Update Aug 2002 D

Eurasian Dream highlights court view on seaworthiness

Section: Special Report-Maritime Law
Release Date: Tuesday August 27 2002

Aside from being one of the more colourful judgments this year, the case of the Eurasian Dream has provided plenty of insight into the way the courts view the seaworthiness issue.

The case dates back to 1998, when the Eurasian Dream , a car carrier, caught fire in the port of Sharjah.

Although there was no mandatory requirement for the ship to comply with the International Safety Management Code at the time of the loss, the managers of the vessel did have an ISM system in place, and interesting points were raised over the implementation of the code during the subsequent court case.

The claiman's case was that the Eurasian Dream was unseaworthy and there was a wholesale failure by the ship's technical managers, Univan Ship Management of Hong Kong, to exercise due diligence and that negligence and incompetence on the part of the manager resulted in an incompetent crew and an unseaworthy ship.

The court held that loss and damage to the ship was caused by the unseaworthiness of the vessel and that the fire would not have broken out if the master and crew had been properly trained.

Furthermore the court found that the master and crew were ignorant of the hazards of car carriage and the ship had not been provided with specific documentation dealing with the danger of fire on car carriers and that the vessel and that firefighting equipment was deficient.

According to Ian Maclean of Bentleys, Stokes & Lowless: "It is debatable whether the individual deficiencies in isolation would have rendered the vessel unseaworthy. In reaching its conclusion, the court also took into account the special risks presented by car carrier operations."

The court also criticised the number of breathing apparatus sets and walkie talkies, although it acknowledged that the vessel' s equipment complied with Solas regulations.

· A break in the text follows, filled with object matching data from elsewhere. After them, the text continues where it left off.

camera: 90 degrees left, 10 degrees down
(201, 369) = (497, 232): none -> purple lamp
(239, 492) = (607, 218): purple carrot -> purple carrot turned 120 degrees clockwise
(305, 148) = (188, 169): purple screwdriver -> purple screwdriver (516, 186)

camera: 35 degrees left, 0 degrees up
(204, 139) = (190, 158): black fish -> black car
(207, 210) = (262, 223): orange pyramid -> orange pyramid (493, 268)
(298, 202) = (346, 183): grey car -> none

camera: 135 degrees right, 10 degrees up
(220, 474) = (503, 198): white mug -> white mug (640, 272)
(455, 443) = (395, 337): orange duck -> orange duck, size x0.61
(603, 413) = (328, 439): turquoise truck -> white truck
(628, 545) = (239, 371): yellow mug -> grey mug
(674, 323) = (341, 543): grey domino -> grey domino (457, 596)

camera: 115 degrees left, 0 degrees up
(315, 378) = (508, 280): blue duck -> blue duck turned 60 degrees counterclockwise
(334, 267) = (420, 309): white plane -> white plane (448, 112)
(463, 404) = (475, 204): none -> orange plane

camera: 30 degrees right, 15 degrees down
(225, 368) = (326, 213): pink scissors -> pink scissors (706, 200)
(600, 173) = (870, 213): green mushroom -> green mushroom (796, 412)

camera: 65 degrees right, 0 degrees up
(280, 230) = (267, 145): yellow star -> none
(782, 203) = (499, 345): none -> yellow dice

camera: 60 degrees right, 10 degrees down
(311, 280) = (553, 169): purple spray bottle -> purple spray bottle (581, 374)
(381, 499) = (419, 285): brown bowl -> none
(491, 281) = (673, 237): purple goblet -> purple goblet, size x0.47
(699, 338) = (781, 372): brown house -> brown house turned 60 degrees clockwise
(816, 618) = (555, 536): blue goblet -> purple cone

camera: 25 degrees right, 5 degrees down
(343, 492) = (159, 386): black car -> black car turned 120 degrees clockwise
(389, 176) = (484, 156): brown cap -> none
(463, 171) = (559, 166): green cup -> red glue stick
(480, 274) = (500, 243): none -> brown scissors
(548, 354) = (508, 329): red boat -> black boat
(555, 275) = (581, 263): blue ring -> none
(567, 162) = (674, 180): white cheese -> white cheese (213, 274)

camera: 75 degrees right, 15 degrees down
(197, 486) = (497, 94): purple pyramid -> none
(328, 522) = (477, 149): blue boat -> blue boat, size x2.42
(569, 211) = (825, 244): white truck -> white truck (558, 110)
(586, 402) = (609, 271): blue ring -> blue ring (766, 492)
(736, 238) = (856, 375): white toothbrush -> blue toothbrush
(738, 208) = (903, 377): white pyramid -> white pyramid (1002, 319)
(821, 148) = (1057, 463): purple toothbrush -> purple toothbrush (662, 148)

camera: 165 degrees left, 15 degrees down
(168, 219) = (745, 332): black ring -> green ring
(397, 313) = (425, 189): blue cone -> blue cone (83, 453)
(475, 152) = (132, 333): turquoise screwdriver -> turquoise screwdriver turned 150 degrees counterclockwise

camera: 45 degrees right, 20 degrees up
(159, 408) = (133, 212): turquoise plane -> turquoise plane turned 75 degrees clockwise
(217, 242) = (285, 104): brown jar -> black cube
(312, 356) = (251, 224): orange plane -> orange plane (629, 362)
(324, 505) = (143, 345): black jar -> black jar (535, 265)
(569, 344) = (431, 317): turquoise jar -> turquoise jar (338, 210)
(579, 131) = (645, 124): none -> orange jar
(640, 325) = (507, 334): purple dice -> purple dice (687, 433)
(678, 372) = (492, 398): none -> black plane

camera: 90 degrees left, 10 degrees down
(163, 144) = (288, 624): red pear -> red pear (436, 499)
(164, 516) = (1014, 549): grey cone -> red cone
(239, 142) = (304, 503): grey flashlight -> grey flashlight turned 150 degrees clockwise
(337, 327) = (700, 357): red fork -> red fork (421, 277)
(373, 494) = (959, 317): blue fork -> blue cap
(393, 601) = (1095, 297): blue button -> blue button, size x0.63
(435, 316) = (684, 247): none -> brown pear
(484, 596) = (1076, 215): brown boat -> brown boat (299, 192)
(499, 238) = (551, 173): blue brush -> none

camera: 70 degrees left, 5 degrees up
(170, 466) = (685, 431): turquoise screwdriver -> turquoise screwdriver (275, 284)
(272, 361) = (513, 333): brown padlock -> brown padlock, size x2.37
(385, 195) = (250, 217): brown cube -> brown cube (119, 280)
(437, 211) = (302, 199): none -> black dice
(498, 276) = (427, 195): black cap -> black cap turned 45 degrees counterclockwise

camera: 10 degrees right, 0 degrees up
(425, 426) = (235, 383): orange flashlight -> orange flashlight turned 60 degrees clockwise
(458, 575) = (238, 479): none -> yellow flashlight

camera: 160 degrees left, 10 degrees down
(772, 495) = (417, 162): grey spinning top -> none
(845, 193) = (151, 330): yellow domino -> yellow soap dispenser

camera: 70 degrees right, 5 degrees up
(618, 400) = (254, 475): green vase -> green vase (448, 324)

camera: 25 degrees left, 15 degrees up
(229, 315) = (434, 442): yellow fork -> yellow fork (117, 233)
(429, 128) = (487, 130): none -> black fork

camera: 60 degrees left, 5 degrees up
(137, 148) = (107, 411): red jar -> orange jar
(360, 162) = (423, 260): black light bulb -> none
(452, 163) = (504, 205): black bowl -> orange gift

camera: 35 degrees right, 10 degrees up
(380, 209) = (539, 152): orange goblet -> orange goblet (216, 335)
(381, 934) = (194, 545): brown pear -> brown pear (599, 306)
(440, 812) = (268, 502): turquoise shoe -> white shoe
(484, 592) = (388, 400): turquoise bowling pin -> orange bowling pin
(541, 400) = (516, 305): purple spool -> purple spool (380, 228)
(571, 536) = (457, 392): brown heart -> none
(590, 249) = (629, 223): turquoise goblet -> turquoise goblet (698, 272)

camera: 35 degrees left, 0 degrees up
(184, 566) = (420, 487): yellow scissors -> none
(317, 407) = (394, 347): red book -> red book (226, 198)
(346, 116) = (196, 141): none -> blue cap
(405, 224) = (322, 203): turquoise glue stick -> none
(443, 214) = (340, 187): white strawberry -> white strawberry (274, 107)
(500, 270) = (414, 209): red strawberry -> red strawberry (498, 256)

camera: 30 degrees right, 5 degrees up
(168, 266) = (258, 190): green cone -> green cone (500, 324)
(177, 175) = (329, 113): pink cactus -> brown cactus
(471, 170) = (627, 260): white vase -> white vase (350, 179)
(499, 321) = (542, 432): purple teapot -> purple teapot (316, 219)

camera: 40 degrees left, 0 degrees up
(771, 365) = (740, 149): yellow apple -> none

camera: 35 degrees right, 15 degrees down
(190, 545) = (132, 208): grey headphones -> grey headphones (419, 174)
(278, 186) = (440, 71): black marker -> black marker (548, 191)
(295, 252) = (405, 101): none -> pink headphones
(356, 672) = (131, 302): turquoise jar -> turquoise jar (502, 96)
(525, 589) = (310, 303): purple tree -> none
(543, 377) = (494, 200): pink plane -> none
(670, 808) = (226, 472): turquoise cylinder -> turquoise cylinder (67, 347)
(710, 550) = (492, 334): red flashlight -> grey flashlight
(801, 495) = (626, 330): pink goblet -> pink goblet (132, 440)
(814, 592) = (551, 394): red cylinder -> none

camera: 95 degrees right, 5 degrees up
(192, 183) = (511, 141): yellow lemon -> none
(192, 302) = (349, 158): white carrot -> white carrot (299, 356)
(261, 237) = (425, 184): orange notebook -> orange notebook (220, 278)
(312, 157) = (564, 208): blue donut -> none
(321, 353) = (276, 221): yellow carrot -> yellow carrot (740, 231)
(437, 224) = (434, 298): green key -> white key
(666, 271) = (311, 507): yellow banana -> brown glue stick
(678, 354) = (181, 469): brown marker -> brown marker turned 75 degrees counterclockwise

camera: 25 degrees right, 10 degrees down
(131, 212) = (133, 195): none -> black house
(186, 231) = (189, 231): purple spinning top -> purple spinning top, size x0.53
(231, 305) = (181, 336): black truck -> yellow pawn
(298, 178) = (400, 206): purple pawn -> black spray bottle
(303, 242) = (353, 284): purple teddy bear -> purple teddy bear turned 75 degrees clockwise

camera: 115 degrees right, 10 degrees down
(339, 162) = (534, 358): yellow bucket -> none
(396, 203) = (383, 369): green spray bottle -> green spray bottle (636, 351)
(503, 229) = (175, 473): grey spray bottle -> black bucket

"Clearly then, there may be circumstances where mere compliance with Solas regulations may be insufficient for the purposes of establishing seaworthiness.

"This suggests that it is incumbent on the manager/owner to perform a risk assessment to determine safety equipment requirements , having regard to the vessel type, nature of the cargo and trade, rather than merely relying on compliance with Solas requirements," he said.

Mr Maclean added that it was the court's comments on the documents supplied to the vessel which would be of greatest interest to those involved in the implementation of the ISM Code.

In spite of the master's lack of experience of car carriers, he had only been provided with a briefing letter telling him to read the manuals onboard the ship.

No information had been provided on the danger of fires on car carriers - the fire was caused when stevedores simultaneously refuelled and jump-started vessels on the car deck.

"Those masters who have been expected to familiarise themselves with a new safety management system on joining a vessel will take comfort that the court found the Eurasian Dream's documentation too voluminous to be digestible and that a manager does not discharge his responsibility by simply instructing the master to read the manuals and instructions onboard," Mr Maclean said.

He added it was likely that in future disputes over seaworthiness the implementation and effectiveness of ISM procedures was likely to come under close scrutiny and the courts had proved they were ready to examine the user friendliness of onboard manuals.